A crack is a split in asphalt concrete caused by complete fracture (splitting) or breaking into two or more pieces. Cracks can occur on various surfaces, such as buildings, bridges, roads, sidewalks, and railroad tracks. We can classify cracks into two categories: active and inactive. In active cracks, a change in direction, width, or depth occurs over a measured period, while in inactive cracks, these characteristics remain unchanged. If left uncorrected, both active and inactive cracks provide a gateway for moisture penetration, which can lead to further damage. There are several types of active cracks, but they are mainly divided into three groups: transverse cracks, longitudinal cracks, and crocodile (or web) cracks [10]. Each of these crack types is repaired in different ways. For this reason, it is crucial to identify the cracks and determine the type of each crack.
Transverse cracks [11] are perpendicular to the centerline of the pavement and are typically caused by thermal changes. Other causes include asphalt binder hardening or reflection cracks caused by underlying cracks below the asphalt surface.
The main causes of longitudinal cracks are divided into fatigue joints and weak joints. Fatigue cracks are caused by heavy vehicles that are constantly overloaded. The least dense areas of the pavement are usually the joints. If the joints are located in areas of high stress, a crack may appear [12], [13].
Finally, crocodile cracks are a combination of fatigue and instability of the asphalt base [12].
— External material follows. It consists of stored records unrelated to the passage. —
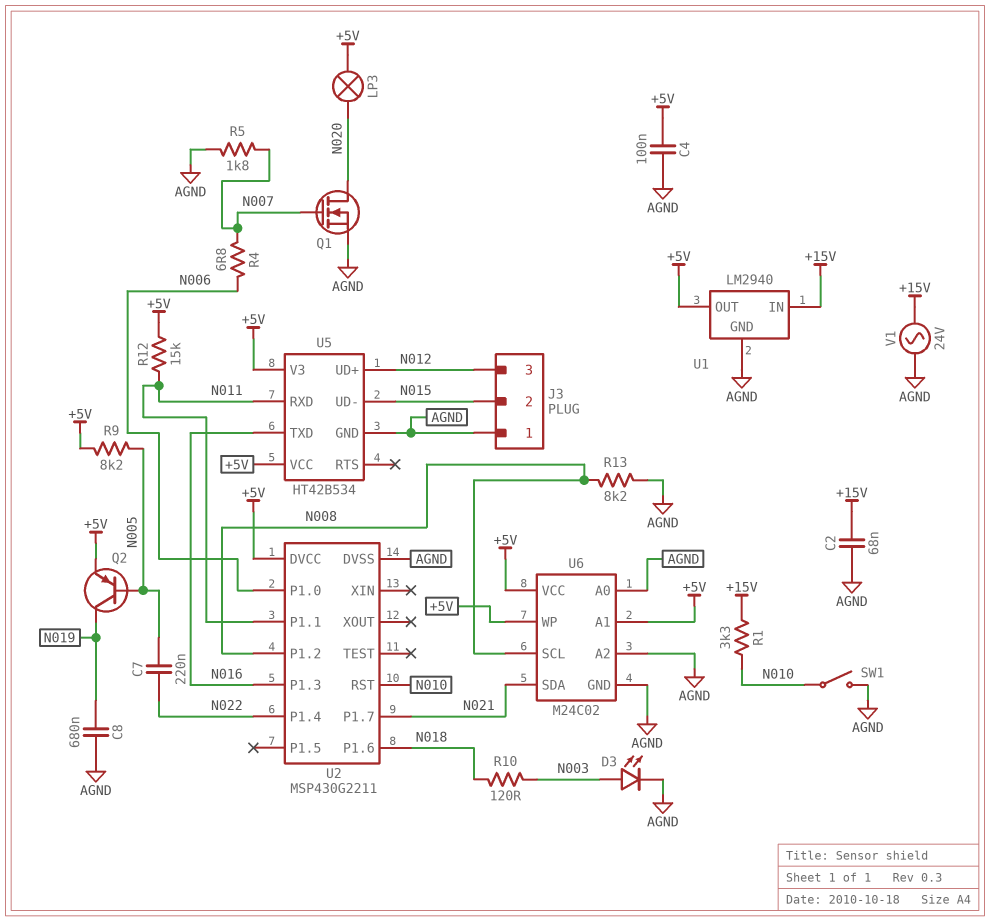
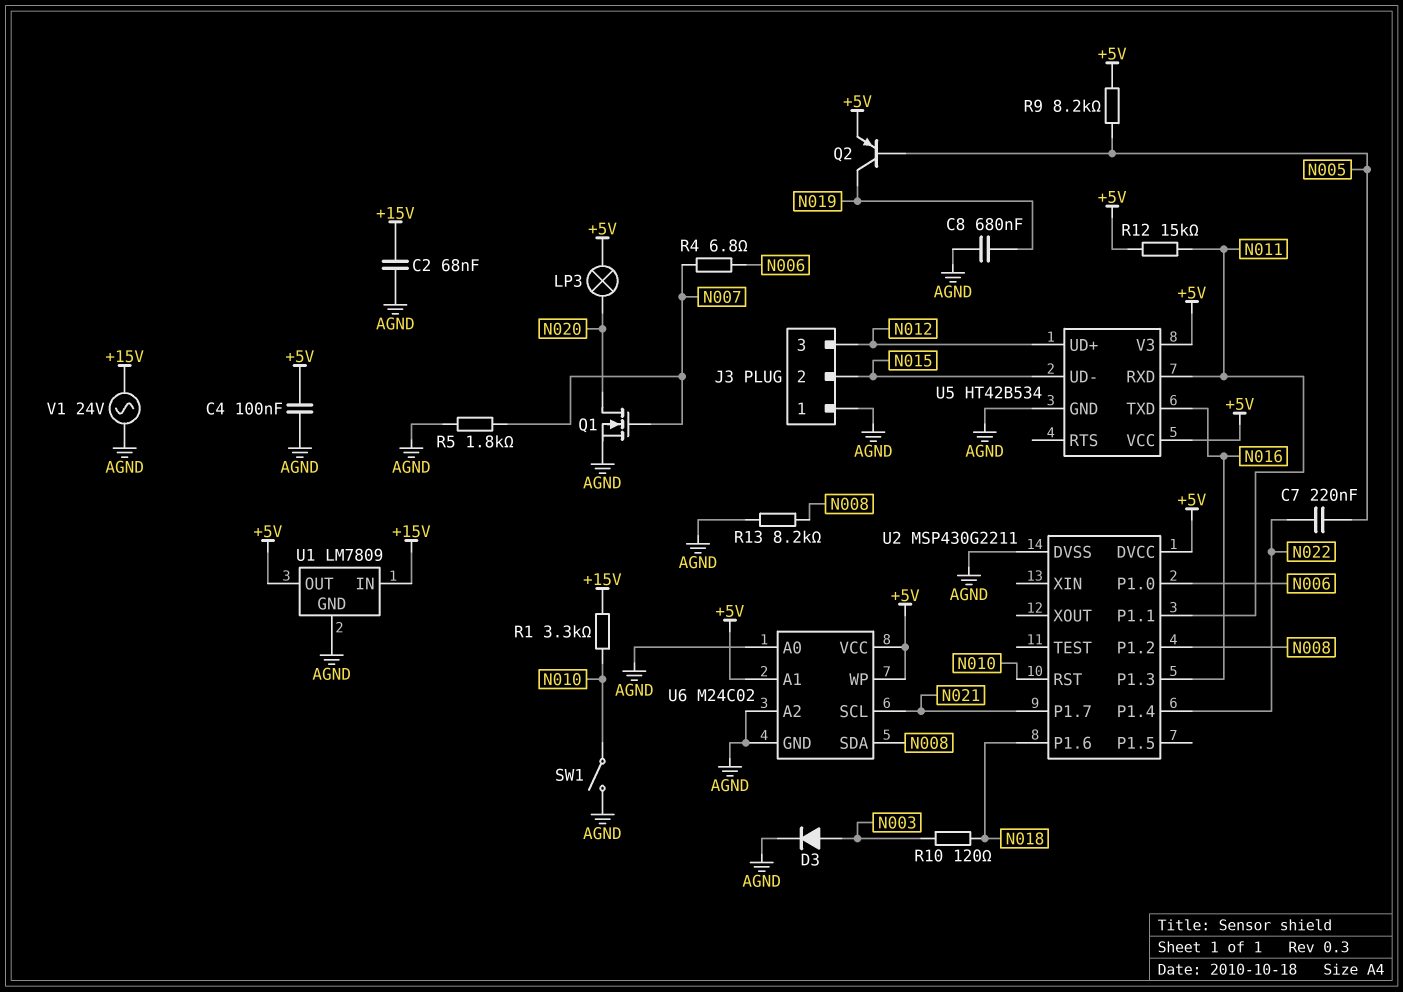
D3: LED (A N003, K AGND) -> diode (A N003, K AGND)
U1: LM2940 -> LM7809
U6 pin SCL: N008 -> N021
U6 pin SDA: N021 -> N008

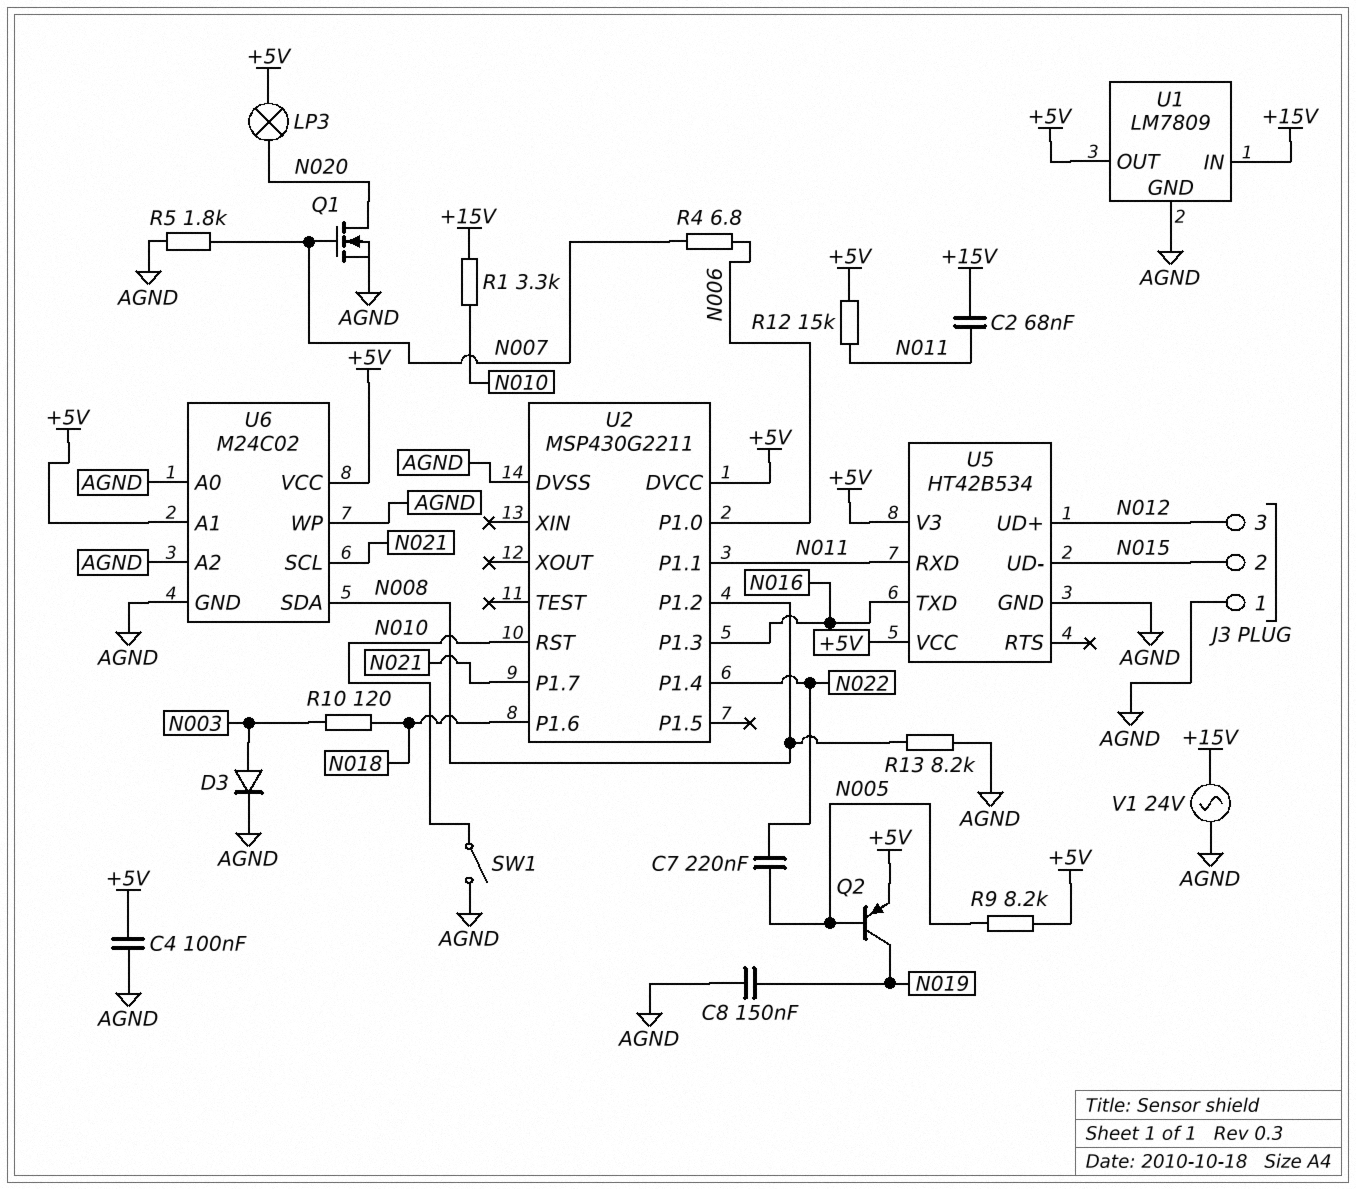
C2: 68nF (+15V, AGND) -> 68nF (+15V, N011)
C8: 680nF (AGND, N019) -> 150nF (AGND, N019)
U6 pin WP: +5V -> AGND

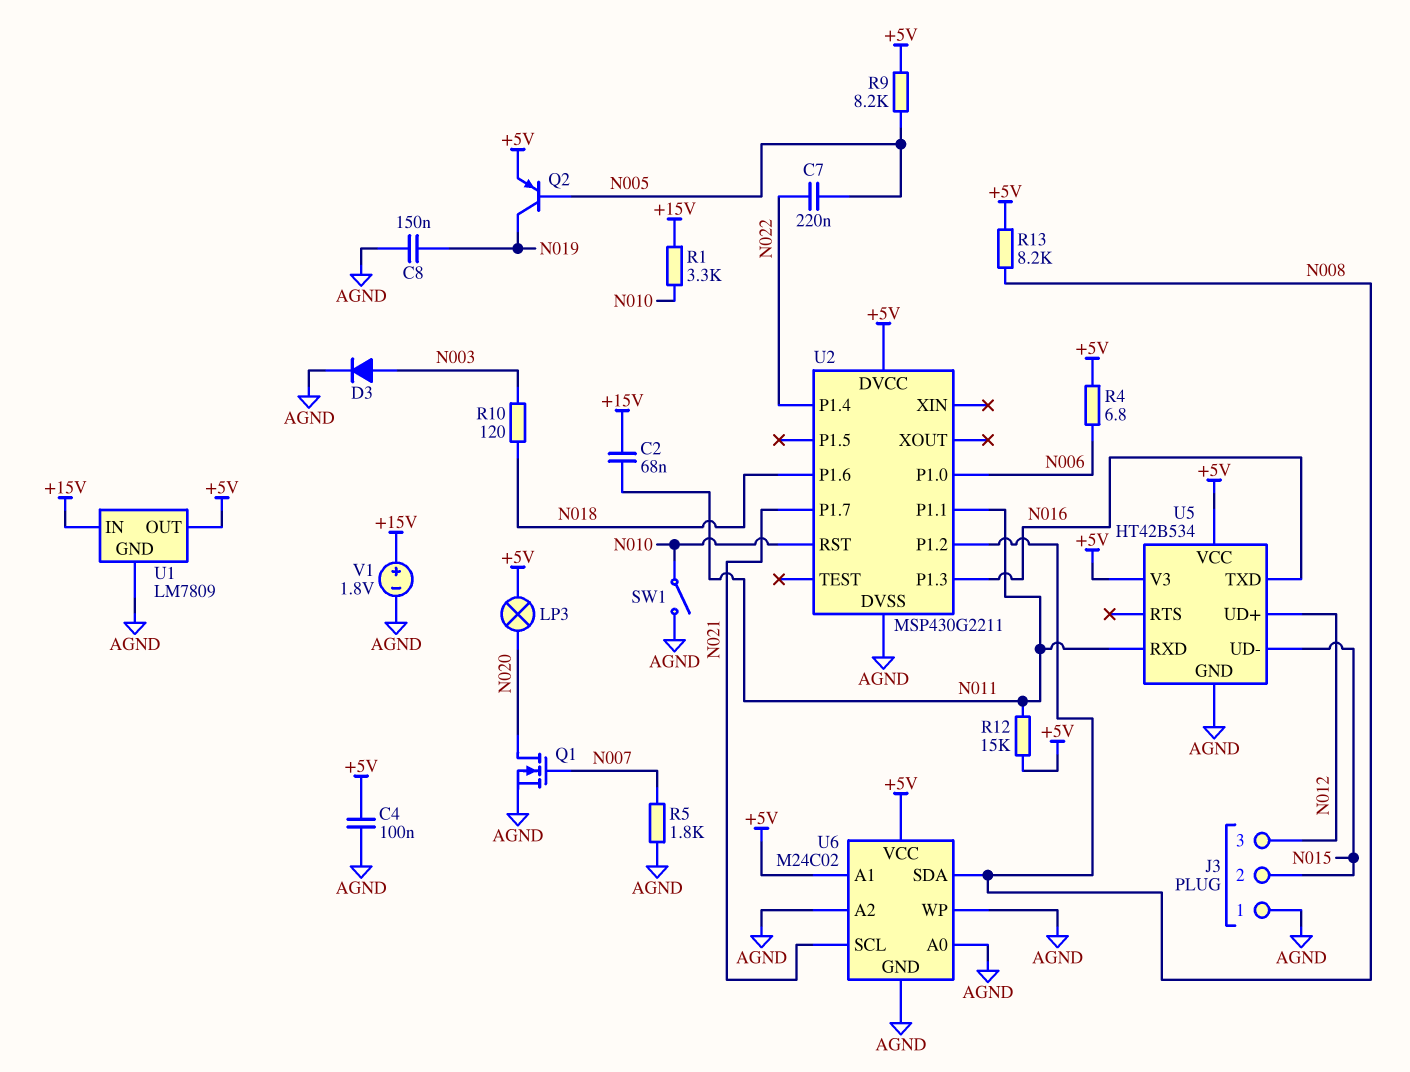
R4: 6.8 (N006, N007) -> 6.8 (+5V, N006)
R13: 8.2k (AGND, N008) -> 8.2k (+5V, N008)
V1: AC 24V (+15V, AGND) -> 1.8V (plus +15V, minus AGND)

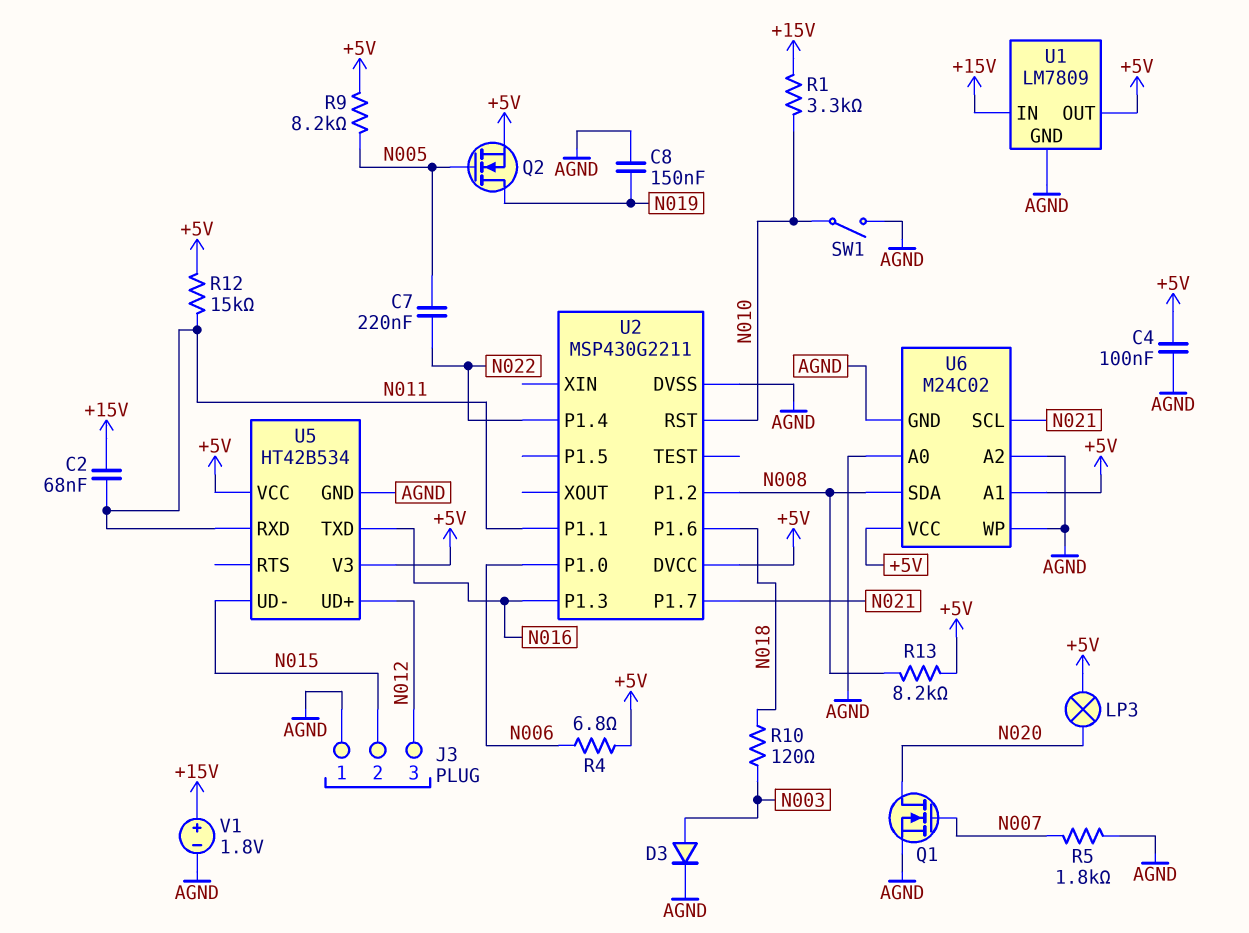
Q2: PNP (B N005, C N019, E +5V) -> NMOS (G N005, D N019, S +5V)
Transverse and longitudinal cracks [13], [14] Small, wide cracks should be repaired to prevent moisture infiltration, while larger cracks should be repaired by removing and replacing the cracked pavement layer. In the case of alligator cracks, if the crack is small, the repair involves removing the cracked pavement area, excavating it, and replacing the asphalt in that area. If alligator cracks are large, a new pavement layer must be placed over the entire surface. Non-mobile cracks are very fine and have the ability to heal spontaneously over time.
The various types of cracks, according to their structure, include micro-cracks, fine cracks, closed cracks, mixed cracks, line-like cracks, small cracks, medium cracks, large cracks, and complex cracks [15].
Small cracks are very fine and have three subtypes: fine, small, and line-like cracks. These types of cracks are commonly found in RC bridges, underwater dams, plastics, automobiles, and airplanes.
Moderate cracks are not considered very serious but still require remedial measures. These cracks usually occur in underwater dams and concrete roads, and include types such as moderate, impermeable, and severe cracks.
Severe cracks are very large and dangerous, requiring immediate corrective measures. These cracks are commonly found in subway tunnels, concrete roads, bridges, sidewalks, underwater dams, and civil structures. Severe cracks include large, simple, and complex cracks.
Since the occurrence of a crack reduces the value of civil infrastructure, it is important to assess the severity of the crack. Crack detection and classification techniques play a major role in determining crack severity [11].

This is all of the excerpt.